Prosper Voglet est marié à Pauline Junes. Il est le père de quatre enfants dont une fille qui vit en 1873 en concubinage avec le communard Gustave Mondet (né en 1839), typographe originaire de Rouen. Il est le frère de Philippe (né en 1821 ?), fondeur en caractères en 1842, de François-Désiré (né en 1826), typographe, de Joseph (né en 1835 ?), typographe chez Désiré Brismée, et d’Adolphe (né en 1839 ?), typographe. Plusieurs d’entre eux sont mêlés aux organisations laïques et démocratiques, certains apparaissent parmi les responsables du syndicat. Cela fait une sacrée tribu autour de Désiré Brismée, devenu leur beau-père qui a leur âge ou est de peu leur aîné, souvent leur patron. Excepté Désiré mais sans doute (comme Jules d’ailleurs), s’agit-il plutôt d’un fils de Prosper, qualifié parfois de Voglet fils, alors que Prosper est appelé « Voglet père », qui a fréquenté les Solidaires mais surtout Emmanuel Chauvière et les anarchistes en 1879-1880 - la Ligue collectiviste anarchiste mais sans y avoir aucune responsabilité et sans y prendre la parole -, tous évoluent dans la mouvance social-démocrate symbolisée par Désiré Brismée.

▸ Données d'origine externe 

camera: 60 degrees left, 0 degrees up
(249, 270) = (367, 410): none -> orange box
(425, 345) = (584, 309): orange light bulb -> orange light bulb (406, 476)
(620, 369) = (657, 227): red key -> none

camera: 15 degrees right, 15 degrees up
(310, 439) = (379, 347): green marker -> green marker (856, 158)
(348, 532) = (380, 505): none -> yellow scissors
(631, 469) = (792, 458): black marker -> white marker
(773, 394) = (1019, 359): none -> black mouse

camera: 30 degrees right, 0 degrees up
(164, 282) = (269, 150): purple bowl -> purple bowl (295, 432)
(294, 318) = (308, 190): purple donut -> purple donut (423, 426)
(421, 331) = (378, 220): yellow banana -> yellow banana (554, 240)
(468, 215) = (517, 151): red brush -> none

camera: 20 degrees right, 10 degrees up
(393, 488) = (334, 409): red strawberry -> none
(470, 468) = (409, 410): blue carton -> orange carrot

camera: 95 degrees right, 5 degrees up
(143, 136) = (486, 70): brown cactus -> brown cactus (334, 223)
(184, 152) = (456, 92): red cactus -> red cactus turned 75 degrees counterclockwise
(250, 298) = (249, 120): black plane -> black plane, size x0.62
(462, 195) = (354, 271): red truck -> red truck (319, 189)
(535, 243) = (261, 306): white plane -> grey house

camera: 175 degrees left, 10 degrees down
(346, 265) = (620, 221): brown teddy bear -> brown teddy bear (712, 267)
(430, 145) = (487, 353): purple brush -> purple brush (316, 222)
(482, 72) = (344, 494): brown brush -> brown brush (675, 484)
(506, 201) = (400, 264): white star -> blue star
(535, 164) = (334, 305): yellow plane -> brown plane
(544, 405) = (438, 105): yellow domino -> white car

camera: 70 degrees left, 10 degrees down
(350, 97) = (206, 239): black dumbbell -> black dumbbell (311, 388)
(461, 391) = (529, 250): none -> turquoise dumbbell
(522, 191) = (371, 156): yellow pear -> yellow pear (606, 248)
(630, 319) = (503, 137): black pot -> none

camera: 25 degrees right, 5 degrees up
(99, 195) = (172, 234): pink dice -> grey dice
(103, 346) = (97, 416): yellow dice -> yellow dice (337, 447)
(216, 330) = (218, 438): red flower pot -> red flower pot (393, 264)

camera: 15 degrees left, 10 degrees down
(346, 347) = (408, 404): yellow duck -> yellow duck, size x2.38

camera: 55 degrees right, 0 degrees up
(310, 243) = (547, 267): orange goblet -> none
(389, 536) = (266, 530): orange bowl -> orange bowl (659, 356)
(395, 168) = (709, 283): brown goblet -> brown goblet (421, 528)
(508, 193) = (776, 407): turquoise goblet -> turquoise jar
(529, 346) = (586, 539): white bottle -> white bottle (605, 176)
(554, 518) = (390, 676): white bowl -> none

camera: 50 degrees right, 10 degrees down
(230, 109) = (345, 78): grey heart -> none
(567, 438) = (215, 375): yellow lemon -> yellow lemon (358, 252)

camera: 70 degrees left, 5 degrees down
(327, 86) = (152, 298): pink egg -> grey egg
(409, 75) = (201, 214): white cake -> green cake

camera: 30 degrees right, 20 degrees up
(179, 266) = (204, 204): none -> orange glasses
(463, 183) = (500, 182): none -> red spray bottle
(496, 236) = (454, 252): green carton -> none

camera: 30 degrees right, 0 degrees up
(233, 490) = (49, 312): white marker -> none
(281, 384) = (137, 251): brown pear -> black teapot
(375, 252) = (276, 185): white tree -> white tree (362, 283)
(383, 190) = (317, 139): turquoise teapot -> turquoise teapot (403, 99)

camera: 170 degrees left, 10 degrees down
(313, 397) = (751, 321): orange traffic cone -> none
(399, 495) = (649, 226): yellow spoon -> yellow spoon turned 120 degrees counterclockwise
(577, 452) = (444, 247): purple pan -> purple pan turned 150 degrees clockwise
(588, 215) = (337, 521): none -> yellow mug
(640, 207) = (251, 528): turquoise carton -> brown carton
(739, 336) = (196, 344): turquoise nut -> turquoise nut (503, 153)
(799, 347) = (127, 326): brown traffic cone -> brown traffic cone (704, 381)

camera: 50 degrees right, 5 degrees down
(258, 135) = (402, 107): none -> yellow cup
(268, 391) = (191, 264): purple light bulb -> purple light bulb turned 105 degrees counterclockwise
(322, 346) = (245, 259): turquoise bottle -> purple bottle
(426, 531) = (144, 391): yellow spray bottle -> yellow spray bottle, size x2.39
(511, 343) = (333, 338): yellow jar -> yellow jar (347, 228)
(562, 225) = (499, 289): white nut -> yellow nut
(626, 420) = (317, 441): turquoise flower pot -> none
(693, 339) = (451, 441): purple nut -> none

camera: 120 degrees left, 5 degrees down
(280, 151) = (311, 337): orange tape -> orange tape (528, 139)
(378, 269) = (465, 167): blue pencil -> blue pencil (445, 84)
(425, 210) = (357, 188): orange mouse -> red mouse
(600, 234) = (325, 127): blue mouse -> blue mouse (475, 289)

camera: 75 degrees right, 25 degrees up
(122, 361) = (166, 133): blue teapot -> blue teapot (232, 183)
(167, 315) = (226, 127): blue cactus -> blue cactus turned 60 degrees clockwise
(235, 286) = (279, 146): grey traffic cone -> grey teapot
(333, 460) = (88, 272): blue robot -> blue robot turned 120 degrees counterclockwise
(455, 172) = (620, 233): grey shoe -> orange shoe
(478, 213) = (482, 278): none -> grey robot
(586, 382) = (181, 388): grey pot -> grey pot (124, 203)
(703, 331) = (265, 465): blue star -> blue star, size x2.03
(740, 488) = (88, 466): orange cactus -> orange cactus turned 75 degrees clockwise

Prosper Voglet figure dans L’hydre du socialisme en Belgique, caricature parue dans La Bombe du 21 juin 1879.

Pour citer cet article :
https://maitron.fr/spip.php?article142365, notice VOGLET Prosper, Justin. [Belgique] par Jean Puissant, version mise en ligne le 12 octobre 2012, dernière modification le 6 décembre 2023.

Par Jean Puissant

ŒUVRE : Le Progrès, poème en 4 chants, Bruxelles, Imprimerie Brismée, 1863 − Les Jésuites. Lamentations et imprécations (affaire De Bück), Bruxelles, Imprimerie Brismée, 1864.

SOURCES : MANFREDONIA G., La chanson anarchiste en France des origines à 1914, Paris, 1997, p. 346 − PUISSANT J., « Prosper Voglet, musicien ambulant aveugle », La vie en musique, Cahiers de la Fonderie, n° 25, mai 2001, p. 84-86 − Site : www.demercollectief.be.